学級全体への心理教育は将来的に有用な場合があります。しかし、Bを除いて話し合うと、Bが問題児として扱われ、孤立や排除感が強まるおそれがあります。まずはB本人への個別支援と校内での支援方針の共有が必要です。
2.Bが教室外に出ようとしたときにその都度強く注意する。
判定:適切とはいえない。
強く注意するだけでは、怒りや混乱が高まり、さらに教室外へ飛び出す行動が強まる可能性があります。行動が起きた後に叱るより、事前に対処方法やルールを共有することが重要です。
3.ゲームのキャラクターのことについて学級で話をしないようにBに注意する。
判定:適切とはいえない。
ゲームの話題はBにとって得意で、他者と関わる入口にもなっています。話題を全面的に禁止するのではなく、話す時間、相手の反応の見方、交代で話すルールなどを支援する方が適切です。

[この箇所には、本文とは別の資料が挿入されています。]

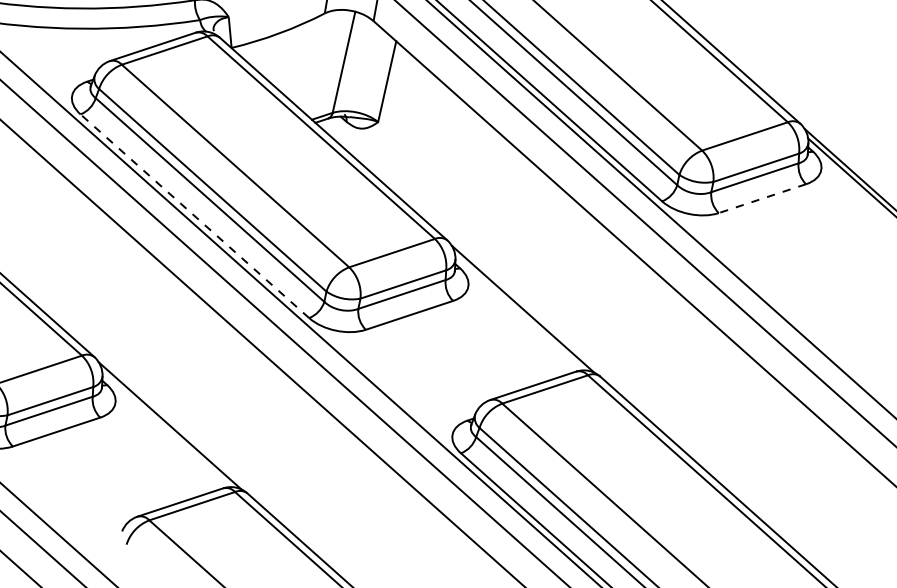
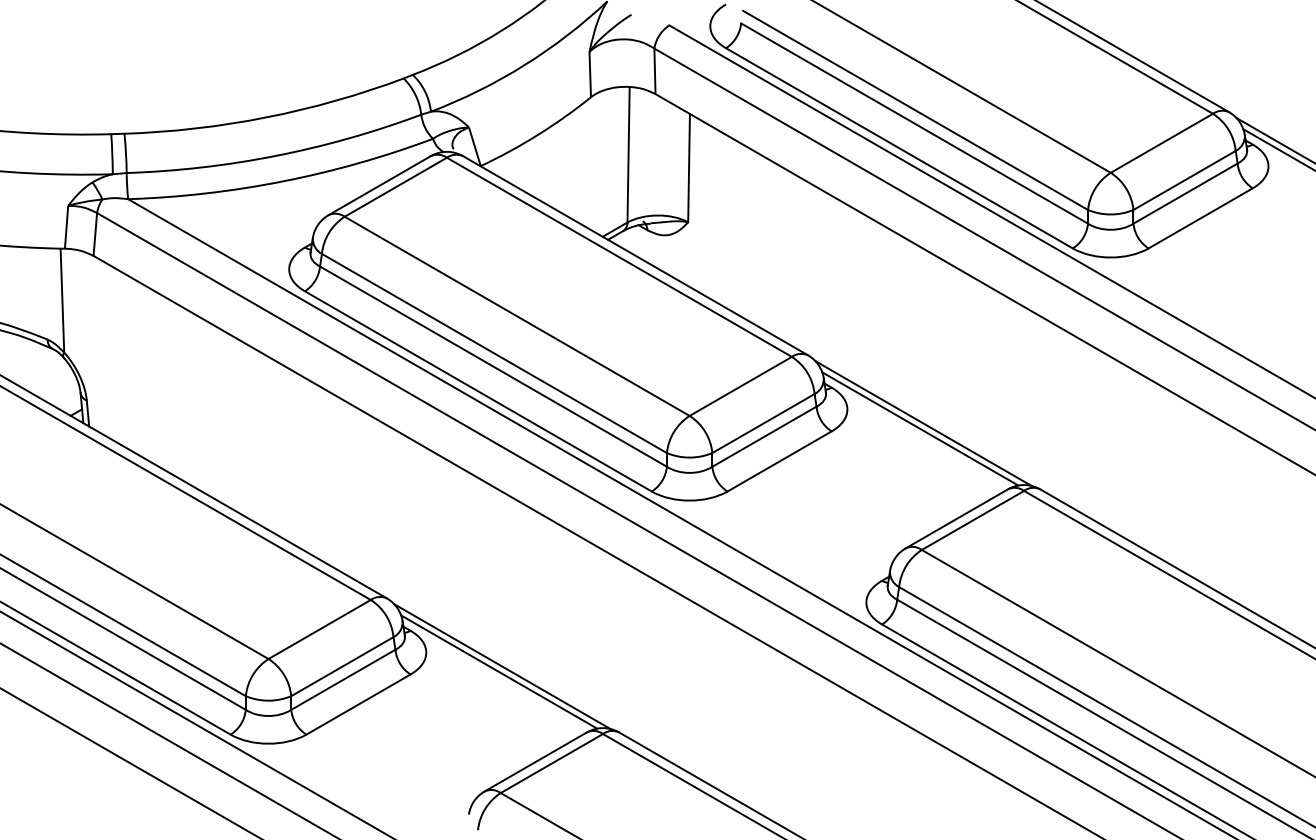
line: (762, 198) -> (1200, 218), dashed -> solid
line: (194, 216) -> (477, 391), dashed -> solid
line: (520, 312) -> (920, 428), added
line: (167, 429) -> (499, 671), added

4.教室を飛び出したくなった際の対処の仕方やルールについて、Bと個別に話し合う。
判定:最も適切。
Bが怒りを感じたときにどう対応するか、教室を出る必要がある場合にどのようなルールで行動するかを個別に話し合うことは、安全確保と自己調整の支援につながります。事例の段階で最も適切な助言です。
覚えるポイント
- 問題行動には、叱責よりも予防的なルール作りと代替行動の支援が重要です。
- 得意な話題や興味は、禁止するだけでなく、対人関係を学ぶ材料として活用します。
- スクールカウンセラーは、観察に基づいて担任と校内委員会を支援します。